Le escursioni in montagna sono belle per via dei paesaggi, ma anche per l'adrenalina e le sfide che offrono. Ecco come organizzare un'escursione in montagna.

In inverno le escursioni in montagna sono ancora più belle per via dei paesaggi tinti di neve bianca, capace di rendere il tutto più magico e suggestivo.

Ma non solo per i bei panorami le escursioni sono tanto amate: per i più sportivi sono un momento di sfida e di adrenalina, da superare per raggiungere un traguardo.

Come organizzare un’escursione in montagna

E’ molto importante, se state pianificando di fare un’escursione in montagna, organizzare tutto nei dettagli, per raggiungere la meta in totale sicurezza: dove andare, scegliere il livello di difficoltà del percorso, preparare l’attrezzatura.

Ecco alcuni consigli che potranno esservi utili.

L’itinerario

La prima cosa da fare, dopo aver scelto la meta, è informarsi sulle caratteristiche che l’itinerario possiede.

E’ bene capire il livello di difficoltà del percorso, così da scegliere quello più adatto alle proprie competenze fisiche e tecniche.

Per questo controllate il dislivello che dovrete affrontare! Ci sono diversi livelli di escursioni:

  • Turistici (T)
  • per Escursionisti (E)
  • per Escursionisti Esperti (EE)
  • per Escursionisti Esperti Attrezzati (EEA)

Controllare il meteo

Controllare il meteo è indispensabile: scegliete il giorno per la vostra escursione in base al tempo, evitando i giorni dove potrebbero avvenire temporali, forti nevicate o piogge insistenti. Assicuratevi che in quella giornata ci sia un bel sole pieno.

Il punto di accesso

Verificate il punto di partenza e di accesso alla vostra escursione, così da organizzare al meglio la vostra partenza: per esempio potrete capire dove parcheggiare la macchina, se lontano dal posto o in parcheggi appositi, da prenotare o non.

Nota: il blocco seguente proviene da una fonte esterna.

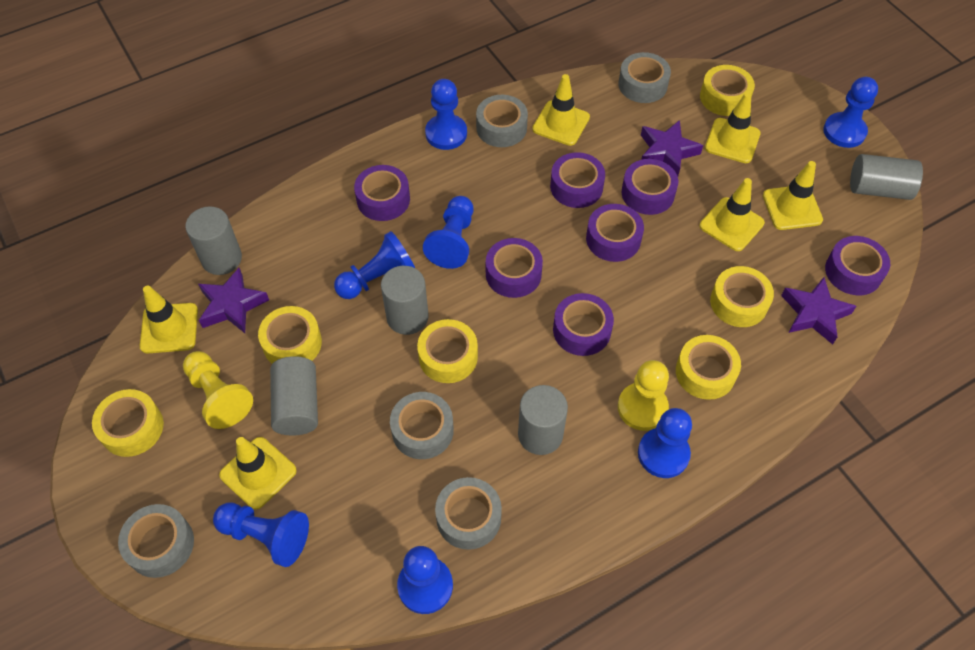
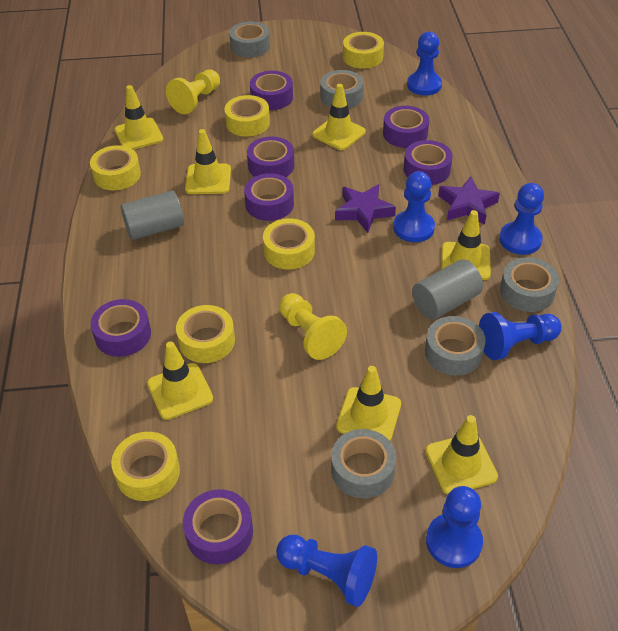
blue pawn: 7 -> 6
grey cylinder: 5 -> 2
purple star: 3 -> 2
yellow traffic cone: 6 -> 7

Descrizione dell’itinerario

Vi consigliamo di leggere, prima di mettervi in marcia, una descrizione del percorso: in questo modo potrete ottenere informazioni per esempio sul tipo di terreno, così da poter scegliere le calzature più adatte, oppure su punti utili da memorizzare, in modo tale da diminuire la possibilità di perdervi.

Informazioni generali

Nella descrizione dell’itinerario ci sono anche informazioni non tecniche, ma più generiche, che sono comunque molto preziose.

Per esempio spesso viene indicato se sul percorso ci sono punti per il rifornimento d’acqua, rifugi dove sostare nel caso in cui il meteo non fosse dei migliori o per pranzare.